既然API具有耗竭Hep G2细胞GSH的作用，那么细胞GSH耗竭是否影响API抑制Hep G2细胞活性和诱导细胞凋亡作用呢？在接下来的实验研究中，本文采用MTS比色法检测细胞活性，并用PI染色FCM定量分析细胞凋亡率,观察外源性GSH的干预效果。我们实验研究的结果表明，API显著抑制Hep G2细胞活性，呈浓度依赖性(图2)。补充外源性GSH(500 μM GSH预孵育30min)能阻断API抑制细胞活性作用。另外，API有效地诱导Hep G2细胞凋亡率增高 (图3)。补充外源性GSH(500 μM GSH 预孵育30min)能有效阻断API诱导细胞凋亡作用。这些结果说明API耗竭Hep G2细胞GSH是其抑制细胞活性和诱导细胞凋亡的主要原因之一。

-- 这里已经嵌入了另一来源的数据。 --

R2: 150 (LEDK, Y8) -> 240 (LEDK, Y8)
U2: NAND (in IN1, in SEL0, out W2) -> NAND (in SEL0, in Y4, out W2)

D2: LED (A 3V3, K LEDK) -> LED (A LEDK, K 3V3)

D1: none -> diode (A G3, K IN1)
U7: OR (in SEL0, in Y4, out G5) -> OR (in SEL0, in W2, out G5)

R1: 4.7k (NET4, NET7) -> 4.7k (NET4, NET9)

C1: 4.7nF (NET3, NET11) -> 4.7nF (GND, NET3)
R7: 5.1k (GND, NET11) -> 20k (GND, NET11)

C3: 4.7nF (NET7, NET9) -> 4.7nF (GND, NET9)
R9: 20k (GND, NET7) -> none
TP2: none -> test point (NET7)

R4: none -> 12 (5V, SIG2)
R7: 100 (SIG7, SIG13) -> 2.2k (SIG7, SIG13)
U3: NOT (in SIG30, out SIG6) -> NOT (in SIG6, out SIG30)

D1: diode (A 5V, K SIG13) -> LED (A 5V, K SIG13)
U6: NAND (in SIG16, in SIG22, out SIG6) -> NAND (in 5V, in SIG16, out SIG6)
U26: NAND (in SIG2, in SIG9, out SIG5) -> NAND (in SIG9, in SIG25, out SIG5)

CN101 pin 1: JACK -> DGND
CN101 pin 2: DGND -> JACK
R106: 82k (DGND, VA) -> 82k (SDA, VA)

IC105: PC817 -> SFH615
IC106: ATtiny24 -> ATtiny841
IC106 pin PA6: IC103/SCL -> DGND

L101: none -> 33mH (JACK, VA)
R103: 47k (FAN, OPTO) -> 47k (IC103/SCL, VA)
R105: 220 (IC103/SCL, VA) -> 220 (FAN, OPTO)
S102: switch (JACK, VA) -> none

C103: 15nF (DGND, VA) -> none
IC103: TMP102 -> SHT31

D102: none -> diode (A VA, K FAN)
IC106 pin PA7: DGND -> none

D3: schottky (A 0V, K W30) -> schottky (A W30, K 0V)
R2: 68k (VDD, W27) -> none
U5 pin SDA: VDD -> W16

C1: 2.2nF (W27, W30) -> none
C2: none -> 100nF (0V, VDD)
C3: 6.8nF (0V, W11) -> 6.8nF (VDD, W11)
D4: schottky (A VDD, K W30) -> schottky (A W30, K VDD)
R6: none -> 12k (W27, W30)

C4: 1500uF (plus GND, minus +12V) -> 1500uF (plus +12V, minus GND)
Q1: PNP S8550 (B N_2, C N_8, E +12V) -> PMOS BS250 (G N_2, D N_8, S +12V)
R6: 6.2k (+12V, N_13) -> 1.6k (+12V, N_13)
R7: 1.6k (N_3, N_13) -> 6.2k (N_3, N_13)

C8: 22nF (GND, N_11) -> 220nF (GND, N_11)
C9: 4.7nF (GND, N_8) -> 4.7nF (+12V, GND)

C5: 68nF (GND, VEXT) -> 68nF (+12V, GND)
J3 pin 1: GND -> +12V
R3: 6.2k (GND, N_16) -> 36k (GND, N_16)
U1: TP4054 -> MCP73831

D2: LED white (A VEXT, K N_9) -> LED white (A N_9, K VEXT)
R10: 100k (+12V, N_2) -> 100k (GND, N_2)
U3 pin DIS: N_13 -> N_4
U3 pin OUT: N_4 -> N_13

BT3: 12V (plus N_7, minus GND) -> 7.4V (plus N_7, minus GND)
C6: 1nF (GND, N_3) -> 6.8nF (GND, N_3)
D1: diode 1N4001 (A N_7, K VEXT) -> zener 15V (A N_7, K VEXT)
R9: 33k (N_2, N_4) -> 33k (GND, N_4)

通常，细胞GSH耗竭可导致活性氧生成，激活线粒体凋亡诱导途径。最近张雪梅等[7]的研究提示：以线粒体为靶点的药物有助于克服与P-gp表达有关的多药耐药。因此，API通过耗竭细胞GSH抑制人肝癌细胞活性和诱导细胞凋亡的特性值得深入评价其作为人肝癌预防和治疗剂以及化疗增敏剂的价值。

[1]Chiang LC,Ngl T,Lin IC,et al.Anti-proliferative effect of apigenin and its apoptotic induction in human Hep G2 cells[J].Cancer Lett,2006,237(2):207-214.

[2]Kachadourian R,Day BJ.Falconoid-induced glutathione depletion:potential implications for cancer treatment[J].Free Radic Biol Med.2006，41(1):65-76.

[3]王莉,向红琳,曹建国,等.染料木黄铜衍生物抗血管内皮氧化应激损伤的活性筛选[J].湖南师范大学学报(医学版),2009,6(3):12-15.

[4]BenllochM.,OrtegaA,FerrerP,etal.Accelerationofglutathione effluxand inhibitionofgamma-glutamyltranspeptidasesensitize metastatic B16 melanoma cells to endothelium-induced cytotoxicity[J].JBiolChem,2005,280:6950-6959.

[5]Szakacs G,Annereau JP,Lababidi S,et al.Predicting drug sensitivity and resistance:profiling ABC transporter genes in cancer cells[J].Cancer Cell,2004，6:129-137.

[6]Kruh GD,Gaughan KT,Godwin A,et al.Expression pattern of MRP in human tissues and adult solid tumor cell lines[J].J Natl Cancer Inst,1995,87:1256-1258.

[7]张雪梅,杨秀蓉,吴华,等.线粒体凋亡途径在H2O2诱导耐阿霉素人乳腺癌细胞凋亡中的作用[J].第三军医大学学报,2009,31(15):1475-1478.